CSII、CGM、SAP、FGMと書いて、ピンと来る人と、来ない人と二極化してしまうのではないかと思う。
それぞれ、CSII(Continuous Subcutaneous Insulin Infusion:インスリンポンプ療法)、CGM(continuous glucose monitoring:持続グルコースモニタリング)、SAP(sensor augmented pump:パーソナルCGM機能を搭載したインスリンポンプ療法)、FGM(flush glucose monitoring:皮下の間質グルコース値を持続的に14日間測定できるセンサーを上腕に留置し、ICカードのように、センサーにリーダーをかざすことでその値を確認できる医療機器)の略で、いずれもインスリン治療・血糖測定に関する用語である。
なかなか知らない方々には、とっつきづらいと思うが、はやりこれらの機器が発達・改良されていくことで、1型糖尿病患者さんの血糖管理やQOLは徐々に改善されてきていると言えるのではないだろうか。
先日、これらの機器を早くから積極的に取り入れながら1型糖尿病患者さんの診療を数多く診ておられる、浜松医科大学第二内科 内分泌代謝科助教の釣谷大輔先生のご講演を聴かせていただいた。
同じ糖尿病でも、1型糖尿病は罹患歴の長い患者ほど非常に血糖コントロールが難しくなってくる方が多い。それは、基本的には罹患歴が長ければ長いほどインスリンを作っている膵β細胞の細胞数が少なくなってしまっていくからと考えられる。
普段我々は全く意識していないが、この膵β細胞から分泌されるインスリンは、極めて絶妙に分泌が調整されており、常に血糖値が100mg/dl前後で維持されるように保たれている。
これが1型糖尿病患者さんの場合、自らインスリン投与量を考えながら皮下注射していく必要がある。この調節は非常に難しく、もちろんその日の食事内容や運動量によっても大きく影響される。
このため、常に血糖値がいくつになっているか、なるべく情報量が多い方が、インスリン量もそれに応じて調整できる。ただ、そのためには頻回に針を刺して血糖測定をしなくてはならない。これはやはり、かなりストレスフルな作業となる。CGMは皮下に専用の細い管を持続的に入れておくため、皮下組織液のグルコース濃度を5分おきに計測できる。

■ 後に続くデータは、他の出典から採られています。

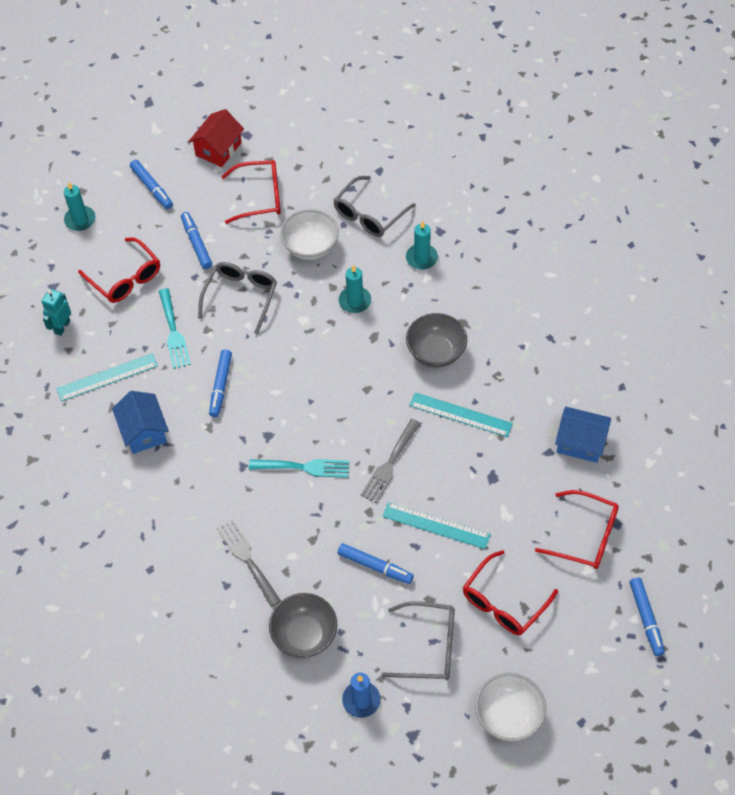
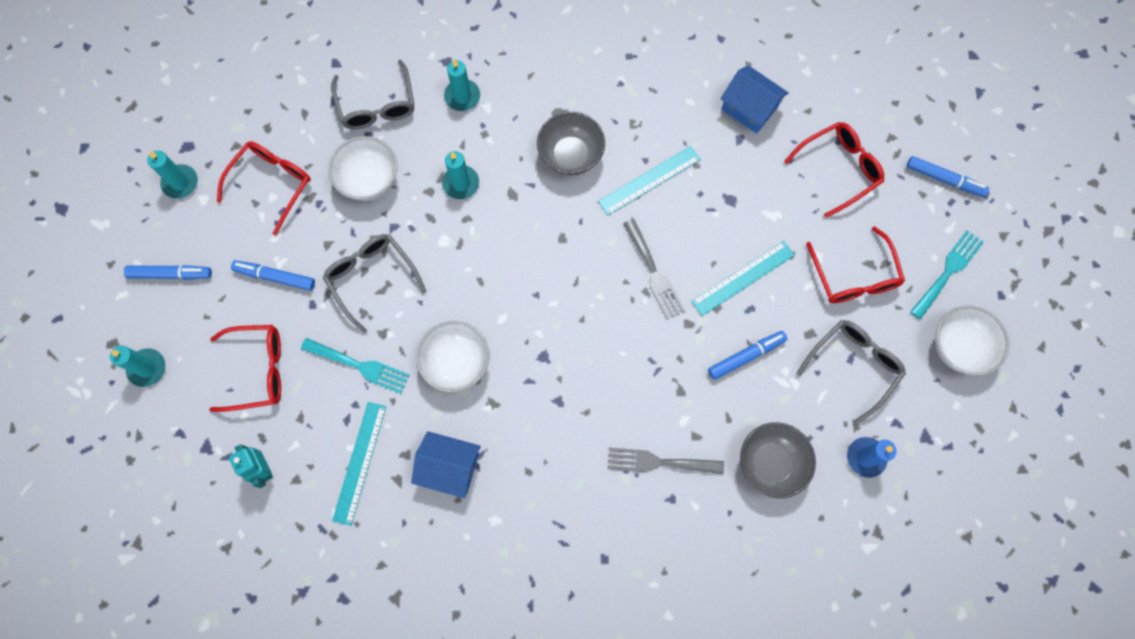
camera: 55 degrees left, 15 degrees up
(218, 149) = (180, 183): red house -> turquoise candle
(221, 386) = (456, 363): blue marker -> white bowl
(304, 467) = (601, 348): turquoise fork -> turquoise fork (948, 271)
(580, 442) = (749, 108): blue house -> blue house turned 75 degrees clockwise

そしてCSIIは、皮下にインスリン持続注入用の細い管を挿入し、継続してインスリンを皮下注入することができる。これにより、1日4回注射よりもさらに細やかにインスリン投与量が調整できる。これら2つの機器が合わさったのがSAPで、次第にこの分野の機器も高度化してきている。
実際に、これらがどの程度1型糖尿病患者さん達に有効かについて、釣谷先生は長年臨床研究を行われてきた。これは、釣谷先生の外来では、1型糖尿病患者さん達を手厚くフォローをされており、そのおかげでかなりの割合の1型糖尿病患者さん達がこれらのSAPやFGMといった機器を使いこなし、自ら血糖(皮下間質グルコース)値を頻回に確認しながら、インスリン投与量を調節し、より安定した血糖管理を行われている。我々も以前からこれらのデータを参考に、1型糖尿病患者さんへの外来指導などで活用させていただいている。
また、今回は静岡県立総合病院副院長の先生もお越しいただき、静岡県内の中・西・東部地区の主要な糖尿病専門医の先生方が多数集まった。
このように、専門医同志の横の連携が保たれていることは、患者さんにとっても非常に安心な環境といえるのではないだろうか。
私自身も、1型糖尿病の方の血糖コントロールの難しさに応じて、これらの機器を紹介して、できる限り生活の質(QOL)が低下しないようにサポートしていければと思っている。